Walsh argues that recent developments in the tools of molecular genetics have served to enhance—rather than supplant—those of quantitative genetics, opening up new possibilities for the discipline that were previously inconceivable. This, together with increased collaboration among disparate fields, means that these are exciting times for established researchers and the next generation alike.

A capacity for collaboration was also at the heart of an engaging account of the history and success of the human genome project by the recipient of this year’s Genetics Society Mendel Medal, Eric Lander, from the Broad Institute at MIT. In his prize lecture, Lander outlined how the greatest legacy of the project remains that of what can be achieved when data sharing, openness, and the free-flow of ideas occurs on a massive scale: a feat previously unprecedented in science.

Such a sentiment was echoed by other speakers such as Matt Hurles from the Sanger Institute. Discussing variation in the genome and how emerging techniques are being used to investigate the clinical basis of human developmental disorders, Hurles stated strongly “It is critically important that we share data and collaborate internationally”.

New challenges

As little as 30 years ago, the scale of data now being accumulated in genetics and genomics was inconceivable.
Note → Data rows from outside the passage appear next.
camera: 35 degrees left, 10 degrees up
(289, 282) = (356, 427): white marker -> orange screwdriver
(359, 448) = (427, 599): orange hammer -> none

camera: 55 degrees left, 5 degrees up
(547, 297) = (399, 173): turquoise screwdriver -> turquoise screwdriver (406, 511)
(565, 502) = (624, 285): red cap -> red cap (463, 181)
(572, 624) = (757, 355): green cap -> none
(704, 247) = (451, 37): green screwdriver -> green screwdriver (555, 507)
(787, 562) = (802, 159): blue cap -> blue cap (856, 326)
However, unlike some disciplines grappling with the current data deluge, the bottleneck in quantitative genetics is focused firmly on phenotyping.
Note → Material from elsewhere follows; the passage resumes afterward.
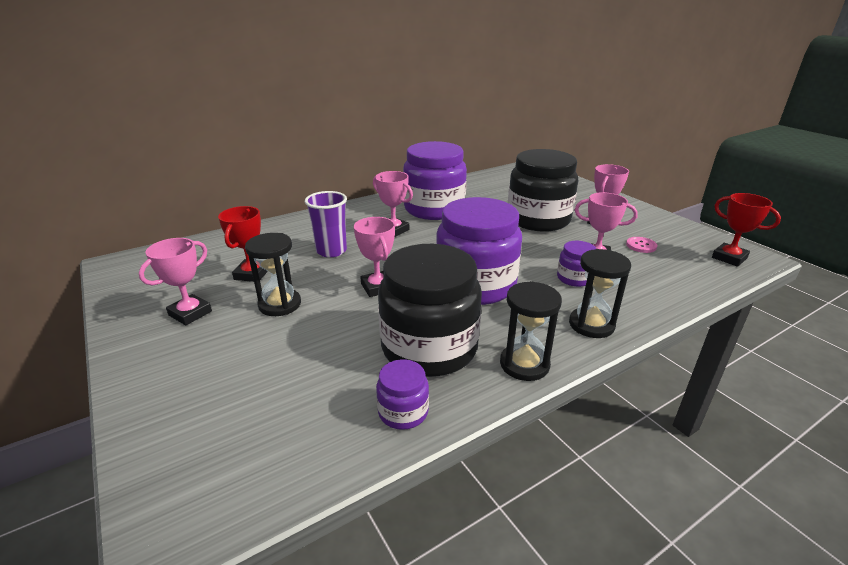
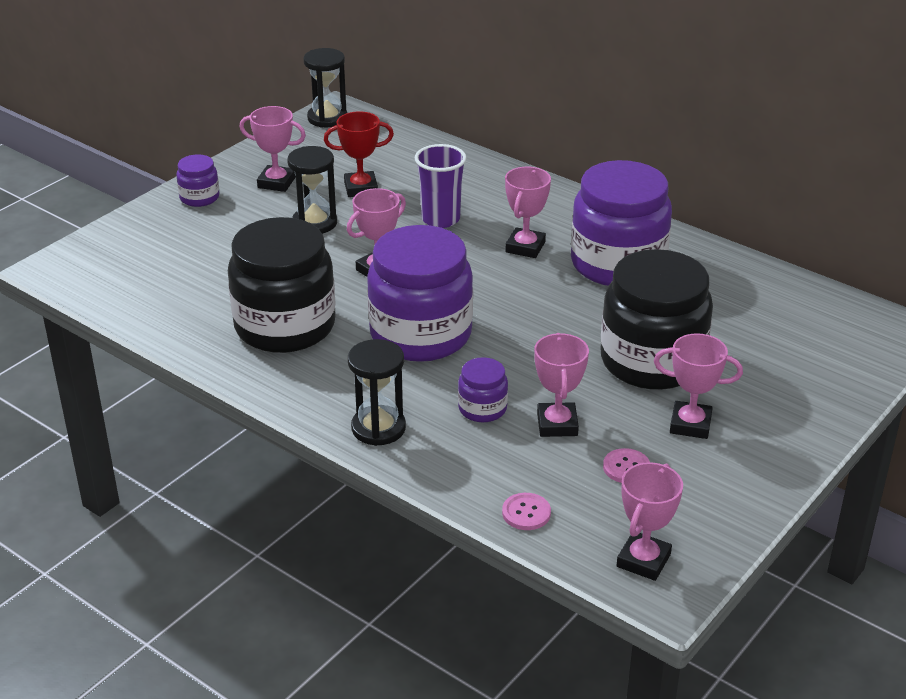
camera: 70 degrees right, 5 degrees up
(403, 412) = (191, 331): purple jar -> purple jar (199, 197)
(524, 364) = (284, 388): black hourglass -> black hourglass (327, 118)
(690, 284) = (526, 513): none -> pink button
(729, 258) = (643, 560): red trophy -> pink trophy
This brings the field full circle from the days when genotyping was the great limiting factor, and was highlighted by Ed Buckler of the USDA as one of the biggest challenges facing quantitative geneticists over the next decade.

Through a global sequencing effort to unite the world’s germplasm diversity in maize, Buckler outlined that although next-generation approaches can be utilised to understand genomic diversity in an unprecedented level of detail, selective breeding programmes in this crop are still currently falling well short of their theoretical maximum. However, current efforts to biofortify maize crops for Vitamin A do look set to benefit developing countries greatly through targeted programmes for nutrient-deficient nations.

Work such as this highlights beautifully how advances in our understanding of quantitative traits may be translated directly into societal benefits, and will continue to do so for the foreseeable future.

Healthy heights

The breadth of sessions spanning the conference week was a clear demonstration of the health of the field, with sessions covering topics from evolutionary quantitative genetics and genetic architecture, to the latest advances in statistical methods and bridging the genotype-phenotype gap.

It also became clear how novel advances can shed new light on classical problems. Francis Galton’s 19th century studies on the heritability of human height is perhaps the archetypal student’s introduction to the quantitative genetics of complex traits. Peter Visscher from the University of Queensland revisits this work in the age of genomics, using sample sizes that would have been unthinkable in Galton’s time. Large-scale studies like this and the huge diversity of leading-edge research on show in Edinburgh certainly appears to be proof enough that the current field of quantitative genetics is not just not dead, it’s positively walking tall.